Toronto Jewish Film Festival presents ‘999: THE FORGOTTEN GIRLS OF THE HOLOCAUST’

999: The Forgotten Girls Of The Holocaust (2023), is a profound exploration of triumph and tragedy. The documentary is directed by Heather Dune Macadam, with co-direction by Beatriz M Calleja.  The film delves into the poignant stories of the first 999 young Jewish women from Slovakia who entered the Nazi German death camp, Auschwitz. Based on Heather Dune Macadam’s book, “999: The Extraordinary Young Women of the First Official Jewish Transport to Auschwitz,” this documentary is a powerful testament to resilience, courage, and the human spirit.

The film meticulously identifies and contextualizes the lives of these forgotten girls, restoring their individuality. It remarkably matches numbers with names bridging the gap between statistics and personal narratives. These young women were both the first and last females at Auschwitz, and their experiences deserve recognition.

Macadam and Calleja skillfully weave together various visual elements. They create an emotionally moving and powerful documentary through first-person interviews, archival footage, family photographs, narration, and montage editing. The motif of loss, sorrow, and individual heroism runs through the film, providing depth and structure. The survivors’ collective experiences shed light on the broader suffering during The Shoah (the Holocaust).

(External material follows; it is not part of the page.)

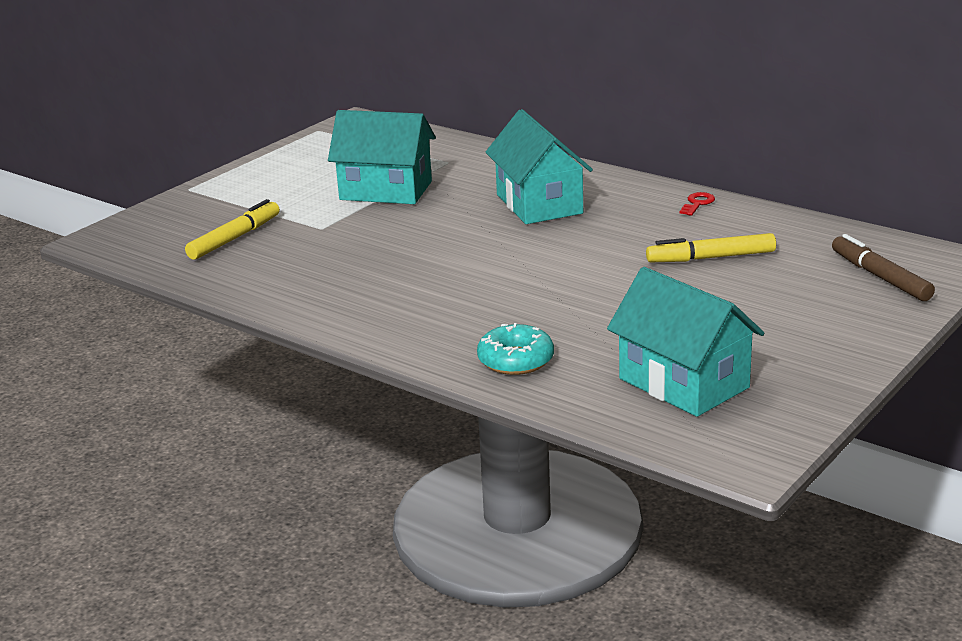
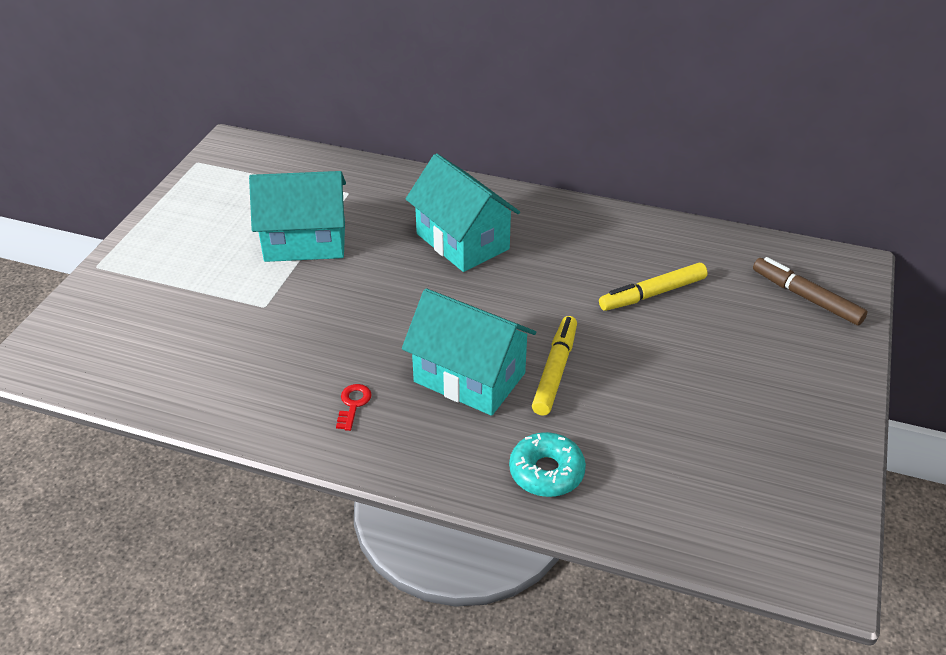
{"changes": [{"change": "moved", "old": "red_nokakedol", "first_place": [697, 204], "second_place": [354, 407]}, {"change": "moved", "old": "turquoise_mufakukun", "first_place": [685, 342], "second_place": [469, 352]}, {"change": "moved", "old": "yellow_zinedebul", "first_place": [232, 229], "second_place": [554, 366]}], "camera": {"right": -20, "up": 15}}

Their stories serve as a painful reminder of man’s inhumanity to man but also highlight the triumph of human will and individual heroism.

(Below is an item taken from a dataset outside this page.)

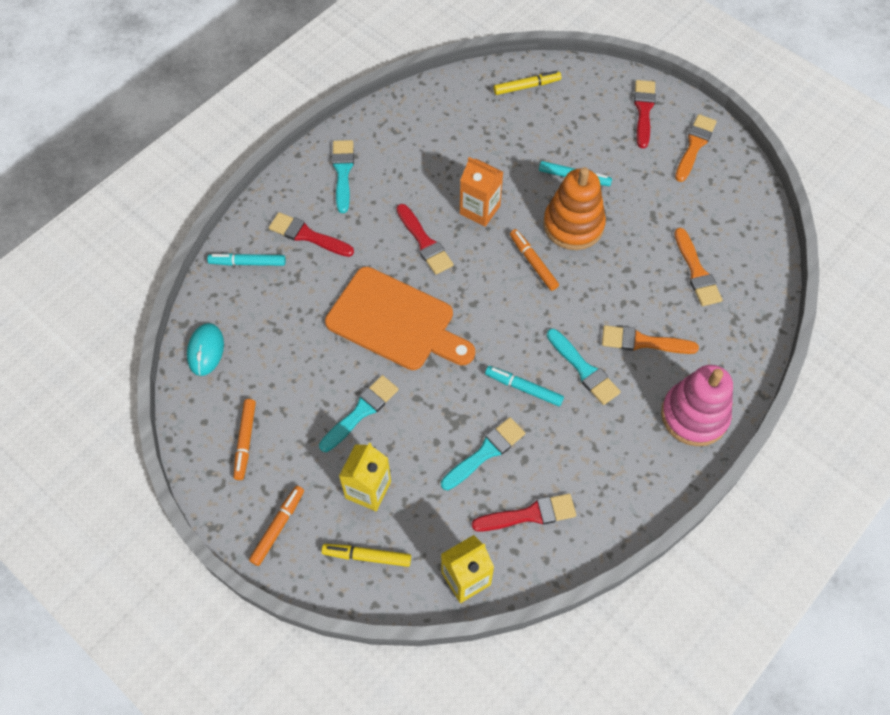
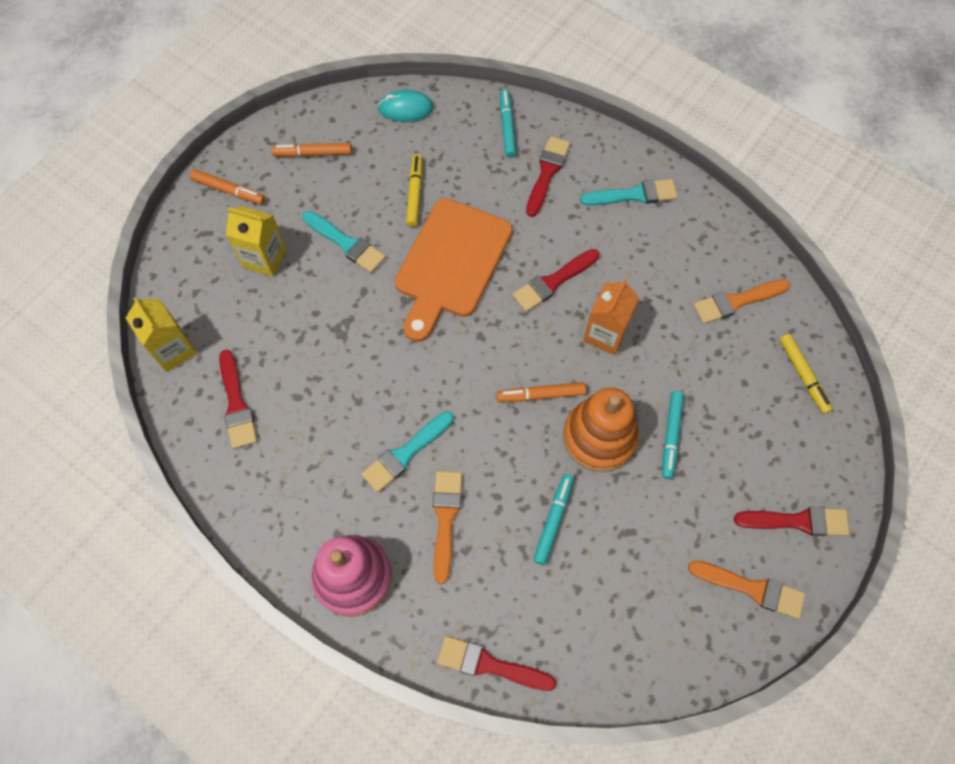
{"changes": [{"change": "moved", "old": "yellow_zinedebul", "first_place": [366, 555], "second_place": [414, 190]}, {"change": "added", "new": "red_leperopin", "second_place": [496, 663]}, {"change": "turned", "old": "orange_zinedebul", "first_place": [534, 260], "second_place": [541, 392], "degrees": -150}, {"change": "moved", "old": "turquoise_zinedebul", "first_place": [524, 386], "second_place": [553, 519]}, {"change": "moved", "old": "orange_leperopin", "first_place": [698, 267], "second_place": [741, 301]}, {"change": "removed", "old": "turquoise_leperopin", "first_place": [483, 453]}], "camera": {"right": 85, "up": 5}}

Grief, pain, deprivation, and vulnerability permeate the film. These motifs stitch together the narrative against the backdrop of the camp’s brutality. The sorority of suffering, kinship, friendship, faith, and prayer played a crucial role in helping many survive. The film raises important questions about Slovakia’s responsibility for its crimes against Slovakian Jews. Under Josef Tiso’s presidency, Slovakia collaborated with Nazi Germany, deporting its Jewish population. The Bata Shoe Company’s involvement in the deportation scheme also warrants scrutiny.

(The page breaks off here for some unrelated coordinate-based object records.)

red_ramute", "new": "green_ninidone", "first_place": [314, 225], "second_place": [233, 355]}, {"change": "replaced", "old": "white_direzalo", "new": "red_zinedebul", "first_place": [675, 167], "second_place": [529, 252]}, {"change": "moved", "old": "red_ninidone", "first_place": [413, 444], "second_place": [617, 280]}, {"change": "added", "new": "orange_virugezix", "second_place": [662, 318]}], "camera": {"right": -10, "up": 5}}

“999” portrays survivors who triumphed over evil and serves as a visual legacy. It enshrines personal stories, ensuring that future generations learn about the Nazi genocide inflicted on Europe’s Jews during World War II. The documentary’s educational value is immense, honoring the memory of those who suffered and those who defied the odds.

Watch the trailer for 999: The Forgotten Girls Of The Holocaust  below

999: The Forgotten Girls Of The Holocaust will premier at the Toronto Jewish Film Festival in person May 31st, 1:00pm at Leah Posluns Theatre and Online June 2- June 3 

Tickets can be purchased here

[Review by Stefan Chiarantano]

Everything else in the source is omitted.